The second most common solution to phase two stabilization is reconstruction. The same principles apply in that the mandibular condyles must be supported horizontally and vertically until the final fixed or removable reconstruction is placed.

A third option is a permanent splint. These are usually made of chrome-cobalt and are simply exchanged for the acrylic splint. The permanent splint is frequently the best option for the geriatric patient or when economics is the primary concern of the patient.

Sometimes the difference between the patient’s original occlusion and the desired final occlusion is very minimal. These cases lend themselves quite well to equilibration as a solution to final stabilization.

In some situations the patient’s original occlusion was not the cause of the T.M.D. problem. A classic example of this is the trauma created by whiplash injuries in automobile accidents. These cases are treated by using the same splint therapy to allow the joint complex to “heal”, then slowly removing the acrylic stops that are supporting the mandible forward and down. This technique is known as a “walk-back” procedure and must never be used if the patient’s original malocclusion was the underlying cause of the T.M.D. problem. The Tanner type splint is ideally suited for this walk-back technique.

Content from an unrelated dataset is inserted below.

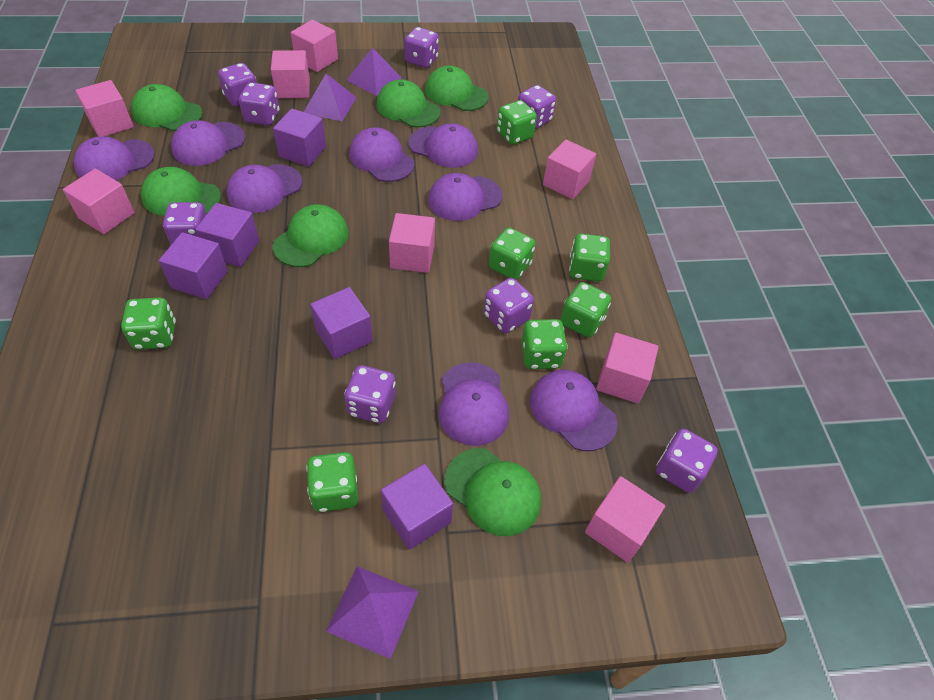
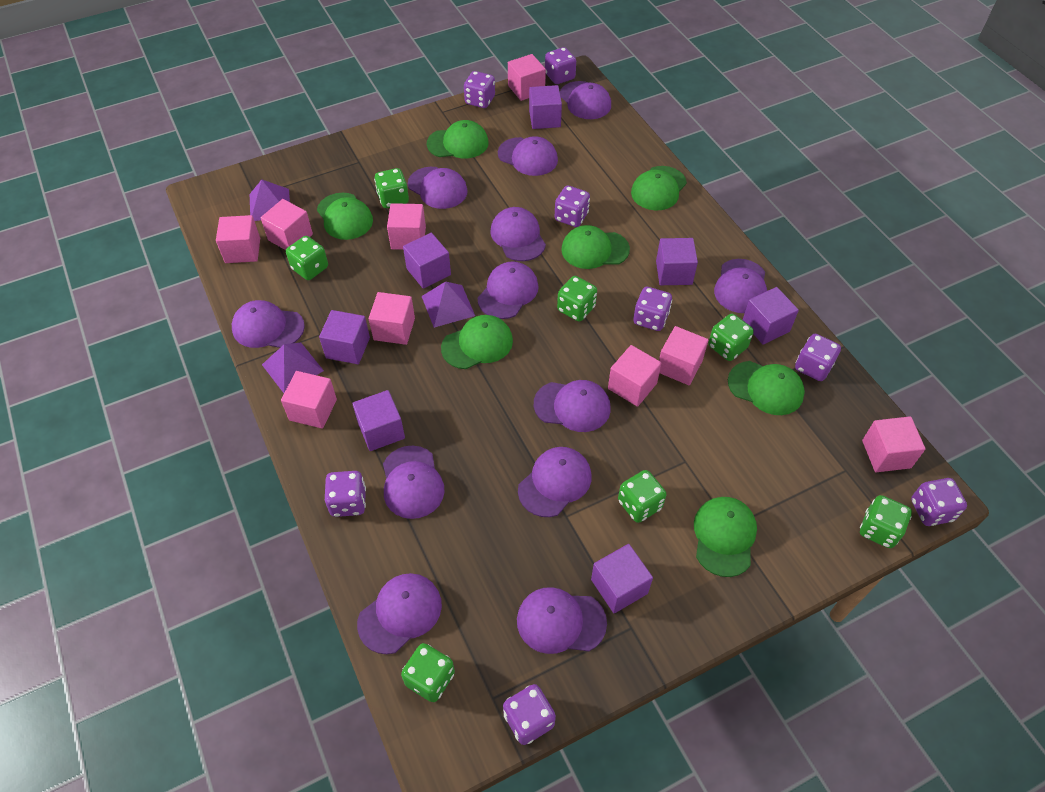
green cap: 6 -> 7
pink cube: 8 -> 9
purple cap: 8 -> 12
purple cube: 5 -> 7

It should be obvious at this point that correct diagnosis of the actual cause of T.M.D. is critical in its treatment. Minimal diagnostic records should include:

  • Medical and dental history
  • Clinical examination
  • T.M.J. radiographs
  • Cephalometric analysis
  • Mounted study cast analysis
  • Extra-oral and intra-oral photographs
  • Panoramic radiograph

Additional diagnostic aids:

  • Sacro-cranial evaluation
  • Jaw tracking machines
  • Recording the level and type of joint sounds
  • Electronic evaluation of the musculature

The clinician should have a very strict protocol that allows for thorough evaluation and diagnosis of each T.M.D. patient. The enclosed examination form is an excellent guide to successful T.M.D. therapy.

Summary

In summary, it is best to divide each T.M.D. case into three distinct categories. First, diagnose the external and internal derangements that are the cause of the problem. Second, select the appropriate orthotic to treat the problem. Third, stabilize the case in the appropriate fashion. Following these simple steps will allow the clinician to successfully treat the vast majority of patients suffering from T.M.D. and all of its related side effects.